マネされるニッチを狙え

さて、そろそろ「高岡某vs.フジテレビ」の騒ぎも鎮静してきたようなので、落ち着いて経営戦略としての「スーパーニッチの考察」を粛々と続けたいと思う。

前記事→
韓流に見るスーパーニッチ戦略の落とし穴 - Tech Mom from Silicon Valley
「Big in Japan」と「スーパーニッチ」 - Tech Mom from Silicon Valley

コンテンツの世界で、最もわかりやすいスーパーニッチは「アダルト」だろう。手っ取り早く儲かるために、新しい配信メディアが立ち上がる場合の先行コンテンツとなりやすく、しばしば「必要悪」のように扱われる。

例えば、その昔NTTが「ダイヤルQ2」を始めたときがそうだった。現在の種々の「オンライン・コンテンツ商売」の先駆けになる可能性をもった仕組みだったが、このスーパーニッチ依存のために悪いイメージがべったりと貼りついてしまい、メインストリームのユーザーから忌避されるようになり、失敗してしまった。「アダルト嗜好」以外のユーザーを疎外してしまったわけだ。

ドコモがiモードを立ち上げた際には、この間違いを繰り返さないようにものすごく気を使った。アダルト・コンテンツを排除し、銀行に頼んで「モバイルバンキング」をやってもらったりして、「信頼度の高いコンテンツ・プロバイダーが提供する、メインストリームのサービス」というポジショニングでスタートした。これが、その後iモードが「プラットフォーム」として大きく成長することにつながった。

その昔の「物理的」なビデオ・レンタル・ショップでも、店の裏の暗い一角には子供の入れないエリアがあるのが普通で、それは「儲かるんだから仕方ないよね、商売でやってるんだし」と見られていた。しかし、例えば現在アメリカでビデオ・コンテンツ配信の「大本流」となりつつあるネットフリックスでは、アダルトは全く扱っておらず、おかげで現在ネットフリックスは「メインストリーム」に育つことができた。
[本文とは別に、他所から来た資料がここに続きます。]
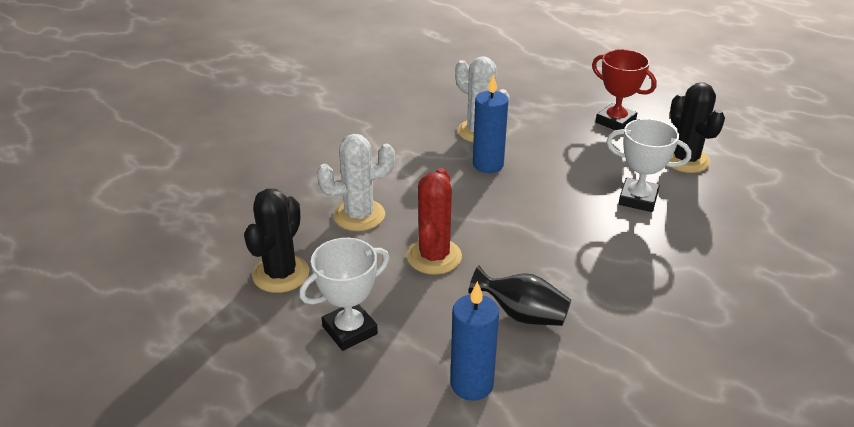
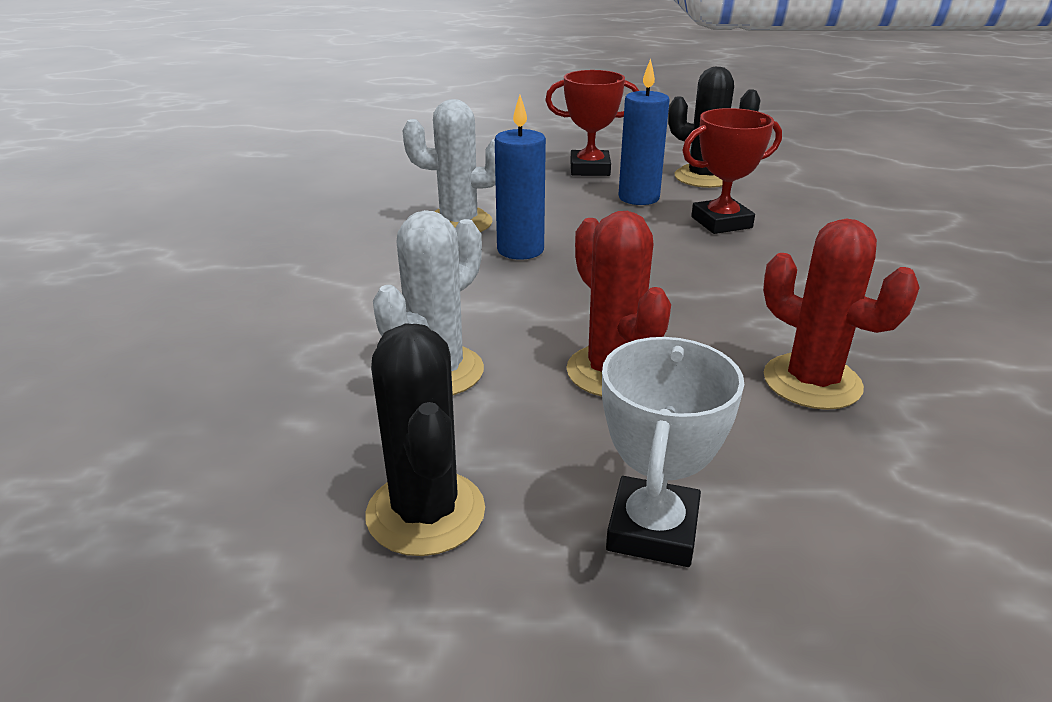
camera: 40 degrees left, 5 degrees down
(471, 384) = (903, 497): blue candle -> blue candle (638, 198)
(522, 315) = (812, 382): black vase -> red cactus
(638, 199) = (721, 222): white trophy -> red trophy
しかし、ネットフリックスはベンチャーから始まったので、最初から「メインストリーム」対象だったワケではない。「ビデオをレンタルする頻度が高く(=返却遅れの延滞料にしばしば悩まされる)、ネットをよく使う、映画好き(または小さい子供のいる家庭)の人々」という別のくくりの「ニッチ」が対象だった。こういう人々は、「アダルト」と比べると、いろいろとウルサイことを言うし、お金にもケチケチしていているので、儲けはあまり手っ取り早くない。(そういう意味で、私が当初設定した「手っ取り早くようけ儲かる」というスーパーニッチの定義には当てはまらない。世間一般でどう定義されているかはよくわからない・・)

しかしこのニッチは、社会階層的には「中の上」以上の家庭ということになる。このため、最初はニッチでも、その周辺の人々が抵抗感なく「マネ」しやすいので広がりやすく、その後メインストリームに育つことができる。

FacebookMySpaceの違いも、同じ意味で興味深い。Facebookは「上位大学の学生」というニッチから始まった。しばしば妬みに対象にもなりがちだが、実はみんなあやかりたいと密かに思っている対象なので、マネされやすかった。これに対し、もともと「大衆的」であったMySpaceは、Facebookにやられ始めたころからますます「手っ取り早く儲かるスーパーニッチ」の袋小路にどんどんツッコんでいき、「音楽志向のSNS」とは言いながら、実はすっかり「ヒップホップ」の世界になってしまったため、メインストリームの人々が逃げてしまった。

iモードや、アメリカのテキスト・メッセージングは、「ティーンの女の子」というニッチから徐々に広がることができた。一歩誤ると、これも「スーパーニッチの罠」に陥りがちのように思うが、これはうまくいった例だ。

どれが「抵抗感なくマネされやすいニッチか」「メインストリームの人々を疎外しないニッチか」という見極めは、そう簡単ではないが重要だ。何度も言うように、最初から最後まで、スーパーニッチ・プレイヤーとして地歩を固めてしっかり儲ける、という戦略もアリだ。しかし、大きく育てたいコンテンツ商売を始める場合には、この見極めが大事で、さらには最初のうちは「手っ取り早く儲からないけれど、じっとガマンして育てる」覚悟もいる。

どちらを選ぶかは、あなた次第、である。